Check species names for inconsistencies
Usage
check_names(
data,
colsp = NULL,
verbose = FALSE,
pct = 90,
merge = F,
sn = FALSE,
ecosystem = FALSE,
rm_duplicates = FALSE
)
Arguments
- data
dataframe
. Data frame with species names to checked from FishBase.- colsp
string
. A column in the data with the species column names.- verbose
logical
. To indicate the merges during checking of names. The default is FALSE not to show whether the species are in Fish base or not found.- pct
numeric
. The percentage similarity used to assign a relatively similar name from FishBase if the exact match is absent. Default 90 The higher the values, the higher percentage similarity are considered to replace a species name that is cheeked from Fishbase.- merge
logical
. Default is FALSE, not to merge the cleaned species column on to the data frame but rather only two columns returned.- sn
logical
. Whether to consider synonyms. Default FALSE so accepted names will be considered from FishBase database.- ecosystem
logical
Returns whether the species is freshwater, marine , or brackish or a combination for for estuarine loving species.- rm_duplicates
logical
. If TRUE, removes all duplicate species names especially when a dataframe is is the output from the function.
Details
The function produces a data set with species names corresponding with Fishase. If synonym is provided in the data set, the function will by defualt return the accepted name. However, if the synoymn is desired, then set the sn parameter to TRUE. The function also check for spellings of species names and returns a name that is closer to the one in FishBase with a particular degree of similarity set with pct parameter. pct of 1 indicates the name must 100 The user can iterate with different pct and decide if the return name is right or wrong. This function is not necessary if the species names are clean and also for other taxa.
See also
match_datasets
for standardizing and binding datasets.
Examples
if (FALSE) { # \dontrun{
data(jdsdata)
data(efidata)
#step 1. match and bind datasets if more than one datasets
matchdata <- match_datasets(datasets = list(jds = jdsdata, efi = efidata),
lats = 'lat',
lons = 'lon',
species = c('speciesname','scientificName'),
country=c('JDS4_site_ID'),
date=c('Date', 'sampling_date'))
#clean species names to produce one dataset.

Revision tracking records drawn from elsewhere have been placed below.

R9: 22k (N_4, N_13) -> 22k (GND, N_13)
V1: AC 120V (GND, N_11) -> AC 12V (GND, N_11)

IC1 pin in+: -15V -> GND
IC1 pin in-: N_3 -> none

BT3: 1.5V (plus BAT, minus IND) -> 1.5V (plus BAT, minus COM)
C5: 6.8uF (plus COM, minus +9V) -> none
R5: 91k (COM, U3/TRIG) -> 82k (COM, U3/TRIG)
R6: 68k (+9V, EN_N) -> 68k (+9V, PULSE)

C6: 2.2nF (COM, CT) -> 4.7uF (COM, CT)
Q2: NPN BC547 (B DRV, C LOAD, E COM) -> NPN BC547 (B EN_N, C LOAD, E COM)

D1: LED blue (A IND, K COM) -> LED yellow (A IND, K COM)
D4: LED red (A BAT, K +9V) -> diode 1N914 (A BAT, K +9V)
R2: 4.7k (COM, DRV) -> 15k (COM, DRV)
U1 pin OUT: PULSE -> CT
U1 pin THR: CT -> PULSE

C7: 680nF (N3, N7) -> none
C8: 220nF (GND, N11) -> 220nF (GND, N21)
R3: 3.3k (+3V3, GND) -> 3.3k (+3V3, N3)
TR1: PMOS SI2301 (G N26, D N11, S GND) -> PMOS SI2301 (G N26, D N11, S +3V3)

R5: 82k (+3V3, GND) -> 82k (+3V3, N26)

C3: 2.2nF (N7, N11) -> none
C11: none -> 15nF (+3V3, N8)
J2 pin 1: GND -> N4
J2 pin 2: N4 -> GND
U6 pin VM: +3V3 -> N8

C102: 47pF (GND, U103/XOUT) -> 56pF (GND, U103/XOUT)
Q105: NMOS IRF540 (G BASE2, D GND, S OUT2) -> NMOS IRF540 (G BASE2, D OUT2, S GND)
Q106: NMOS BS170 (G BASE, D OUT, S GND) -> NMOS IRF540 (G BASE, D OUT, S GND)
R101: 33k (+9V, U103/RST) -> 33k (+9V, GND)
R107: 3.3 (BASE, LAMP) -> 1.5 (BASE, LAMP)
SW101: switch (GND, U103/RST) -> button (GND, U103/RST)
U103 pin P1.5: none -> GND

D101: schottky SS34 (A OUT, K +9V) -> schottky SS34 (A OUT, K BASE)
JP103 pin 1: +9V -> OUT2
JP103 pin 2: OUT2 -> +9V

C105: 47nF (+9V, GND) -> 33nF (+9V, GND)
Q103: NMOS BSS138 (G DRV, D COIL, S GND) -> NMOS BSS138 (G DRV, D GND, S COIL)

datafull <- check_names(data= matchdata, colsp='species', pct = 90, merge = TRUE)
data2col <- check_names(data = matchdata, colsp='species', pct = 90) #two columns generated
cleansp_name <- check_names(data= 'slamo trutta', pct=90) #wrong names vs FB suggestion
clean_sp_epithet <- check_names(data = 'Salmo trutta fario') #Salmo trutta will be returned
speciesepithet2 <- check_names(data = 'Salmo trutta lacustris', pct=90)
} # }